И, фактически, уже к концу года журнал был передан им, с тем чтобы далее он, переименовавшись в "Вопросы жизни", продолжался без нашего участия. Естественно, изменялся и состав сотрудников. Это было решено полюбовно, хотя не могу не сказать, что у нас было больше доброй воли к соединению и уступкам. Но привычное недоверие чистых общественников к людям искусства, да еще с уклоном к христианству (не привычно ли "религия-реакция"?), не удивило нас и в "идеалистах".

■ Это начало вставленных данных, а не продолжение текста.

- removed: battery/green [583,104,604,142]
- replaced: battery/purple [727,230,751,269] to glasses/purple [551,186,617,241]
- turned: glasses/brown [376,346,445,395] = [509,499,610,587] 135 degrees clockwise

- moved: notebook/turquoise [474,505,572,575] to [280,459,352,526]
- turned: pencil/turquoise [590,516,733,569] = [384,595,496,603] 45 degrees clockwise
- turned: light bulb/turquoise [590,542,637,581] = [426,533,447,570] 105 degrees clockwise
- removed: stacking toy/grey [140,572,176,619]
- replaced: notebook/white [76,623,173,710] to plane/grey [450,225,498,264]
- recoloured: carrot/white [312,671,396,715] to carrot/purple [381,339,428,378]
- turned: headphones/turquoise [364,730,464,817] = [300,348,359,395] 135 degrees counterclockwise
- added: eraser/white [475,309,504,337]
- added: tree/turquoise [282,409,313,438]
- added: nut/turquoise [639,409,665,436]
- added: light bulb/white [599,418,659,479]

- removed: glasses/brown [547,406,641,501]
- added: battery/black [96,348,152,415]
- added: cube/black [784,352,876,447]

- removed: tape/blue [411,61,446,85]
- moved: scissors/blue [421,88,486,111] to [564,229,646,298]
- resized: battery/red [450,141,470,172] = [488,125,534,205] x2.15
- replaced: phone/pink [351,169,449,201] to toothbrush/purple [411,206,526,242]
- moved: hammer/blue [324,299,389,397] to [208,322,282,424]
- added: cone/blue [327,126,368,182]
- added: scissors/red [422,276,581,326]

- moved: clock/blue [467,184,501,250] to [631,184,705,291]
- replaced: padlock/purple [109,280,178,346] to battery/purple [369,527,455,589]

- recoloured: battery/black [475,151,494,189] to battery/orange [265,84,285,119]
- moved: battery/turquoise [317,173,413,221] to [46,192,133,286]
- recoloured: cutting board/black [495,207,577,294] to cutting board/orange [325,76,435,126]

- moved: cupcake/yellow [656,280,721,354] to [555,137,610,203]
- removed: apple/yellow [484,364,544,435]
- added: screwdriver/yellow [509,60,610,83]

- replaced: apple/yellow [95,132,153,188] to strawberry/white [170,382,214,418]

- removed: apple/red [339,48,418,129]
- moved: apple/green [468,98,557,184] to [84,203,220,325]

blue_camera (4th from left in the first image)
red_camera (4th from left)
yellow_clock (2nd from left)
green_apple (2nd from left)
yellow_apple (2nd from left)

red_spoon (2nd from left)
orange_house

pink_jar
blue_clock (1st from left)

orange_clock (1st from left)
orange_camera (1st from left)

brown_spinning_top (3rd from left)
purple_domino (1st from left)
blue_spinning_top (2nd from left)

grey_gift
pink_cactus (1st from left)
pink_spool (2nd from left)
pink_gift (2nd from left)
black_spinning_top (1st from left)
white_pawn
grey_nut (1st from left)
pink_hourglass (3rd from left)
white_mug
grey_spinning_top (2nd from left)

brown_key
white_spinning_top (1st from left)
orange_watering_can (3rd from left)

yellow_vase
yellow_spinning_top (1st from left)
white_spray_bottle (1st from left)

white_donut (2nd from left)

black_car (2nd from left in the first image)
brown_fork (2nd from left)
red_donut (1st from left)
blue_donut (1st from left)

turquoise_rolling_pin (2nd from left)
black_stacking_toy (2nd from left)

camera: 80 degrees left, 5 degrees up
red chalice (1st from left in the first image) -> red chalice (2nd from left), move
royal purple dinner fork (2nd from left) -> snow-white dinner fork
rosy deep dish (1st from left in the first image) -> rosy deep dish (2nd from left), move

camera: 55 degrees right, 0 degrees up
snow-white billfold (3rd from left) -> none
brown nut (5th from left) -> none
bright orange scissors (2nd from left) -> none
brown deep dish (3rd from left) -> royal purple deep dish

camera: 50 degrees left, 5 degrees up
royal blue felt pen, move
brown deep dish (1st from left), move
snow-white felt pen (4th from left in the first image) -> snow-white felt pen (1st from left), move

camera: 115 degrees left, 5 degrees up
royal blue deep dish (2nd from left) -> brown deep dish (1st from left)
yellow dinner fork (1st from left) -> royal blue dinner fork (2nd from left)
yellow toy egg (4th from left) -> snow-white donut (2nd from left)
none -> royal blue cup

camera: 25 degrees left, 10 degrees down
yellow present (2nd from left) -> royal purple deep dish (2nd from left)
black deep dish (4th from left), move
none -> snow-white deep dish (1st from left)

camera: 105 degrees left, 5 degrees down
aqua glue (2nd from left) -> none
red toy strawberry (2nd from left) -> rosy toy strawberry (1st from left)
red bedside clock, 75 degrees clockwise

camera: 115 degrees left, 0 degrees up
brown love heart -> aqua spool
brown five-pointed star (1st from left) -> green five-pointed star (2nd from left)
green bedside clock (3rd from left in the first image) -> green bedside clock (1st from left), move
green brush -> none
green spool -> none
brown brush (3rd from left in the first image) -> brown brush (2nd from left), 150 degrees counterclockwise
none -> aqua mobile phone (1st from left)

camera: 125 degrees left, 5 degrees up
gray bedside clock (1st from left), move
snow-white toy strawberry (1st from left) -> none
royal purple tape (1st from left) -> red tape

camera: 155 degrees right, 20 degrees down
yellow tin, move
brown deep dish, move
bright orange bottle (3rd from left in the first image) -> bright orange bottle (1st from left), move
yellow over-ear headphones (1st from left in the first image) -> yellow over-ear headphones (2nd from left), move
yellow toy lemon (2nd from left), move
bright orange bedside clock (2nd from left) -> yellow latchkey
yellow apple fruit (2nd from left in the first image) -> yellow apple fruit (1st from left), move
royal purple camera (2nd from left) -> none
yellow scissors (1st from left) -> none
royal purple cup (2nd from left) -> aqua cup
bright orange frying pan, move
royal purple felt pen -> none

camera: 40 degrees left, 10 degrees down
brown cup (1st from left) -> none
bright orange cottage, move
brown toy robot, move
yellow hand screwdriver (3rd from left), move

Секретарь журнала, Чулков оставался секретарем и в "Вопросах жизни". Он уже и при конце "Нов. пути" перешел всецело на сторону новой группы. С ним и с Булгаковым у меня было – в декабре, кажется, – единственное журнальное столкновение, очень характерное для наших взаимоотношений и показательное для тогдашнего положения Блока. Ибо оно вышло как раз из-за моей статьи о Блоке, первой, кажется. Она была, конечно, о его стихах. И вот Чулков и Булгаков дали мне понять, что тема недостаточно общественна, а Блок недостаточно замечателен, и статейка моя, при новом облике журнала, не может пойти. Признаюсь, эта нелепость меня тогда раздосадовала, и правдами и неправдами заметку удалось напечатать. Все-таки это был еще "Новый путь"! В "Вопросы жизни" мы больше ни с чем не ходили, конечно, хотя до конца оставались со всеми его участниками в самых дружеских отношениях, с Бердяевым в особенности.
Но не показательно ли это приключение с первой моей статьей о Блоке, чуть ли не одной из первых о нем вообще? Он писал четыре года. А в журналистике был так неизвестен, что и говорить о нем не считалось нужным!
Со всеми памятными датами тех времен у меня больше связывается образ Бугаева, чем Блока. Связывается внешне, ибо по странной случайности Боря, который стал часто ездить в Петербург и останавливался у нас, являлся непременно в какой-нибудь знаменательный день.
Было ли это 9 января или 17 октября, или еще что-нибудь вроде (в самый последний раз, увы, тоже случилось 1-2-3 марта 1917 г.) – помню обязательно ту же гибкую фигуру Бори, изумленно-косящие голубые глаза, слышу его своеобразные речи, меткие и детские словечки… Боря все видел, везде был, все понял – по-своему, конечно, и в его восторженность вплетается ирония.